The whole pack of them have spent their entire careers inside their own echo chamber. A highly prestigious one, but an echo chamber nonetheless. So how comfortable are you knowing that the single most powerful group pulling all the economic strings on a global scale lives in an echo chamber? It scares the hell out of me.
I’m your Intentionally Vicarious host Todd Youngblood – Extremely wary of the Federal Reserve Echo Chamber, but still having more fun than anyone else I know.
Thanks for paying attention…
Welcome back, my friend. My experience is that people who settle into a professional discipline and closed environment can easily block their minds to novel, creative thought. Combine a closed mind with professional arrogance and you nurture the echo chamber. My university required every student to take courses promoting critical thinking. Combine that skill with reading with comprehension and writing clearly and effectively and you have the basis for an independent mind. Where have all the thinkers gone?
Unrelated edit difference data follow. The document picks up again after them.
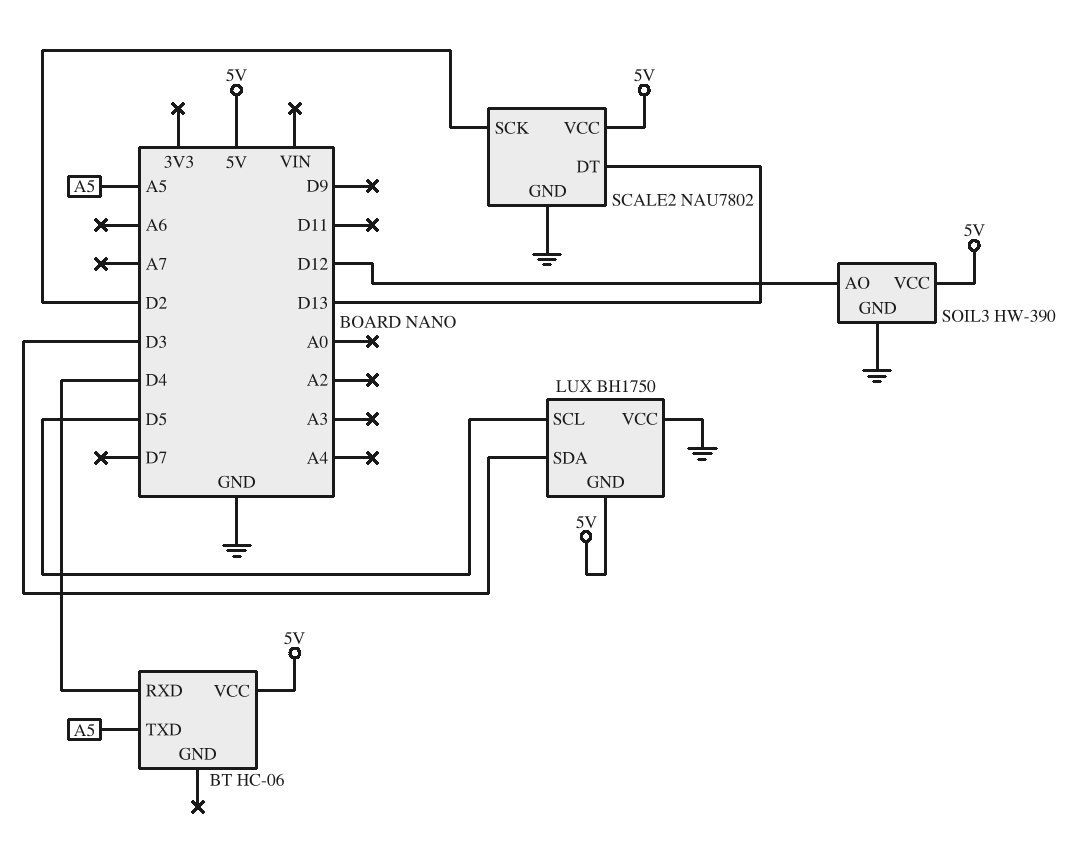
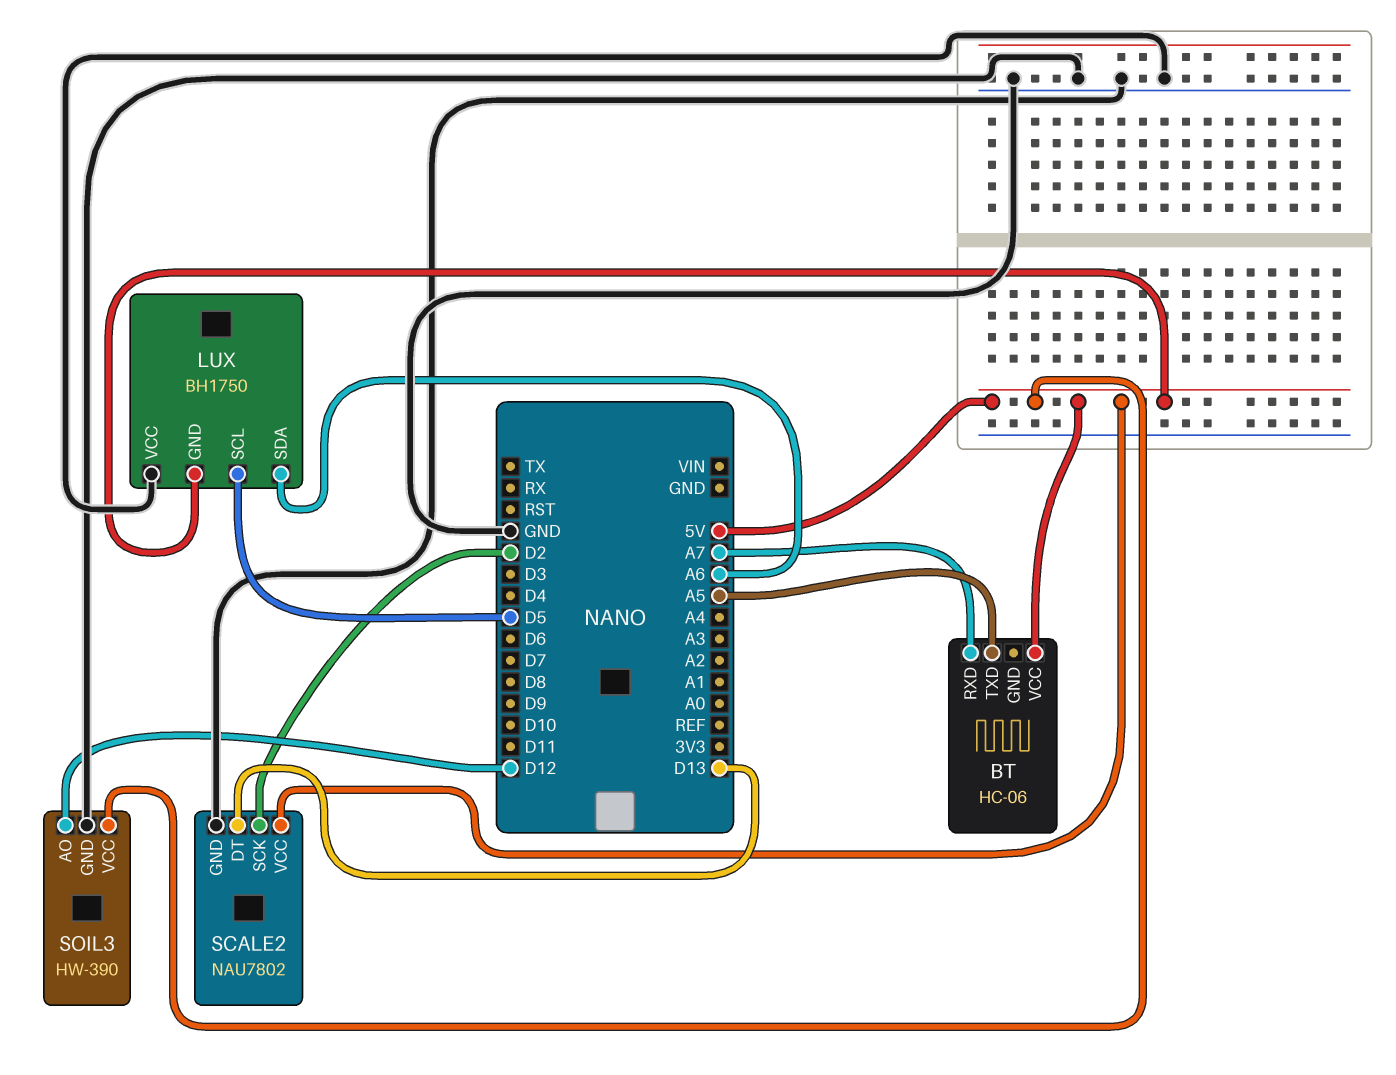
BT pin RXD: D4 -> A7
LUX pin SDA: D3 -> A6

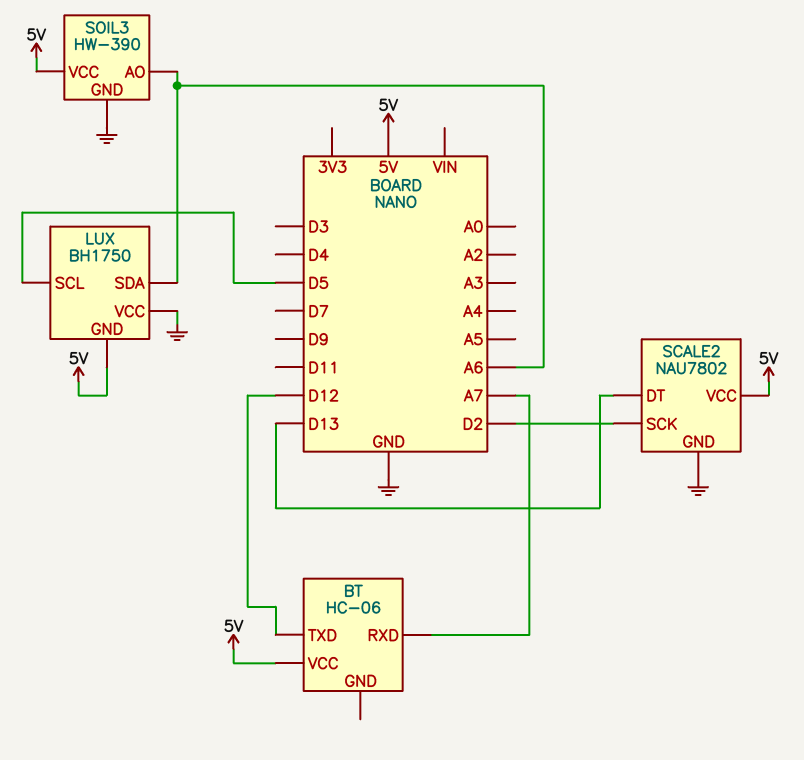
BT pin TXD: A5 -> D12
SOIL3 pin AO: D12 -> A6

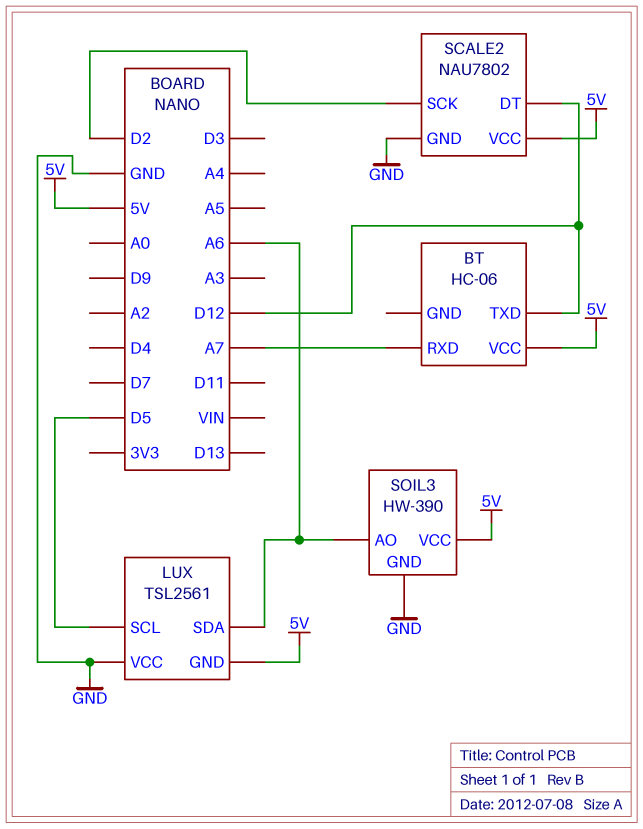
LUX: BH1750 -> TSL2561
SCALE2 pin DT: D13 -> D12

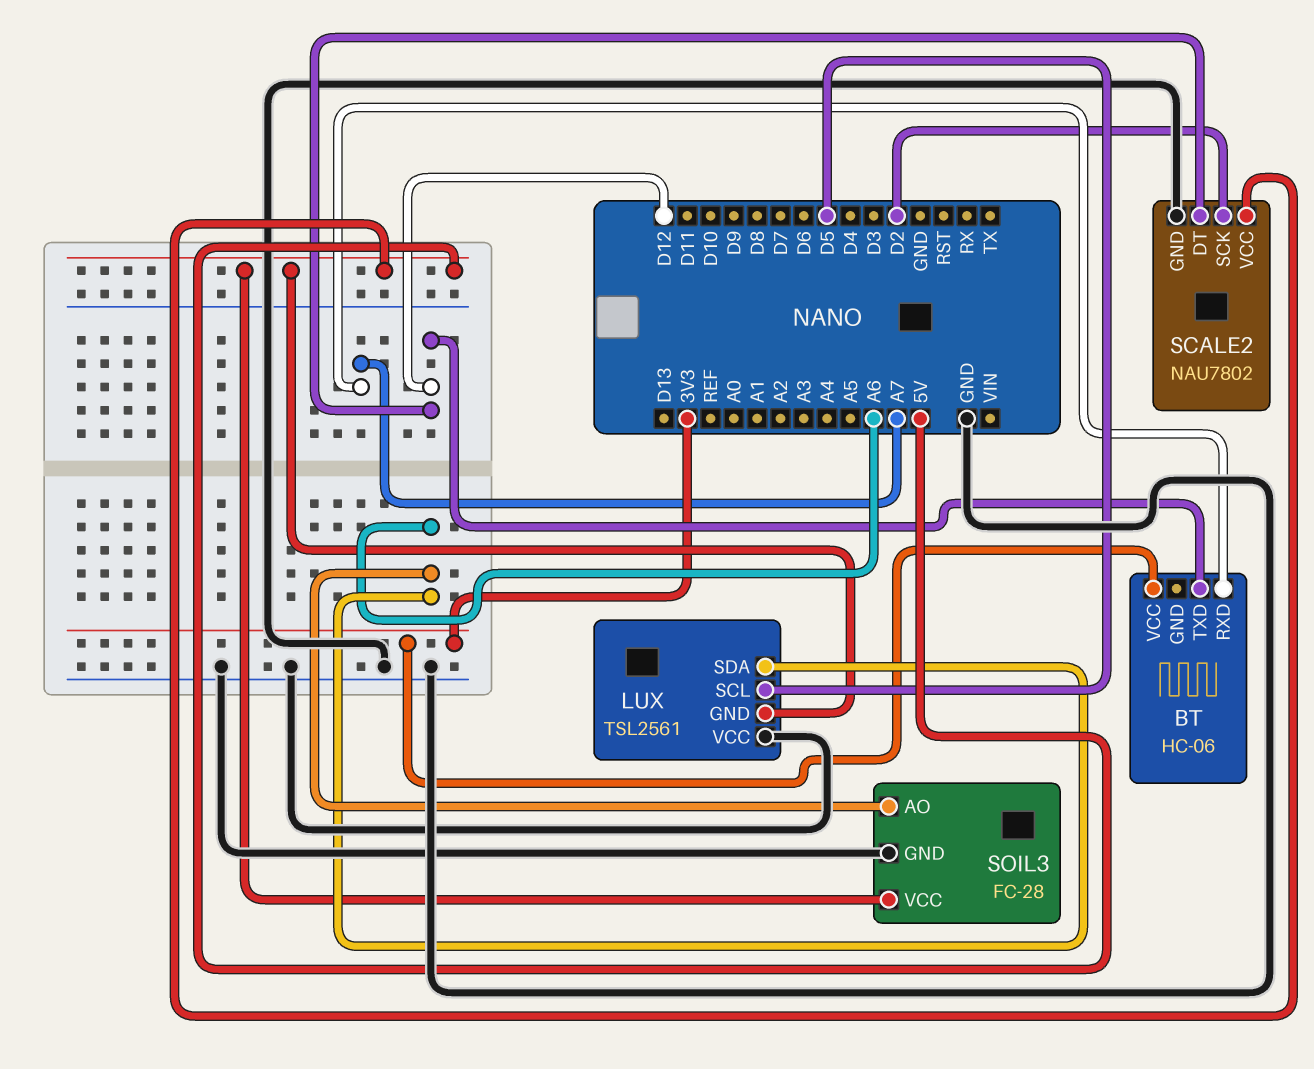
BT pin VCC: 5V -> 3V3
SOIL3: HW-390 -> FC-28

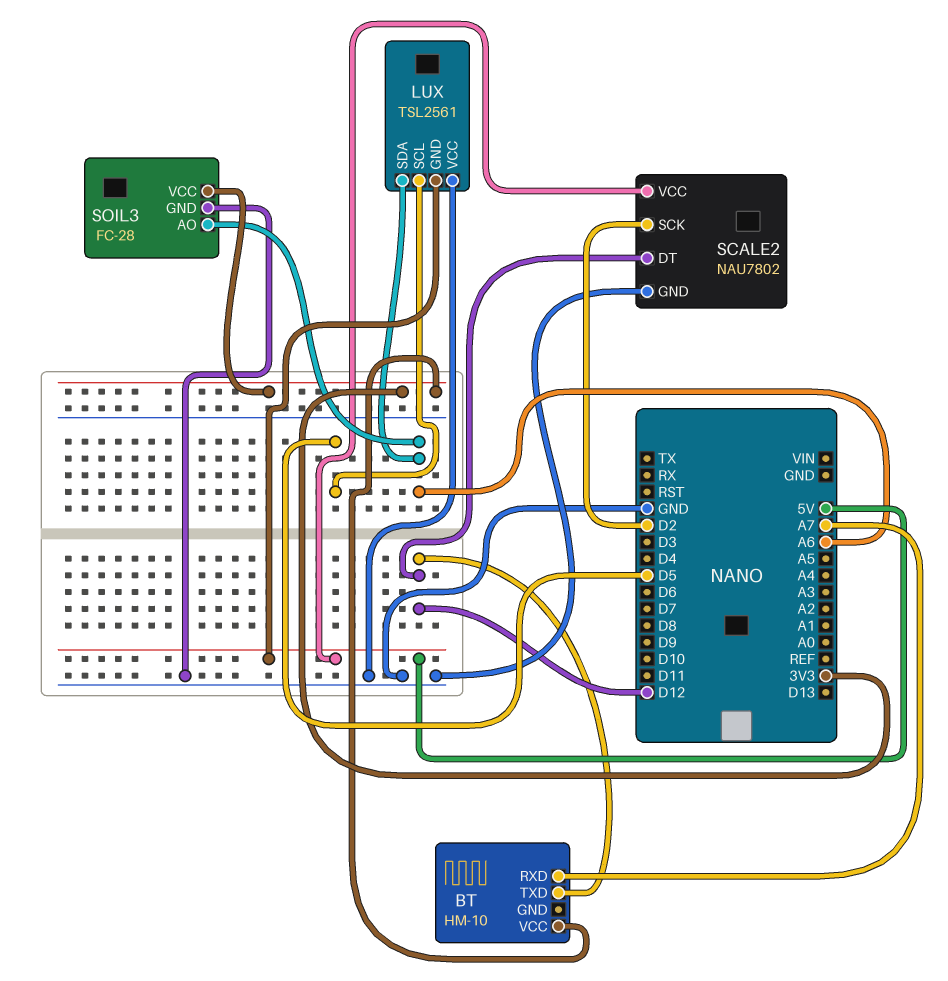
BT: HC-06 -> HM-10
SOIL3 pin VCC: 5V -> 3V3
Hmmm… willing to have a discusion with you.. As a former Federal Reserve senior officer, I personally know 3 of the Fed leaders you reference and I have nothing but the highest respect for them and their integrity. As a young staff member, I was in the room when then Chairman Greenspan addressed the FRB Atlanta staff. He reminded us that in everything we (Fed employees ) do, we represent “the most powerful Central Bank in the world”. That is the mindset of everyone I ever worked with in my 25 years at the Fed….and the two Fed Presidents who you say “resigned in disgrace”..they did nothing either illegal or unethical. They resigned because the senior leadership of the Fed believes that any “hint” of impropriety must be avoided. They resigned to protect the integrity of the institution.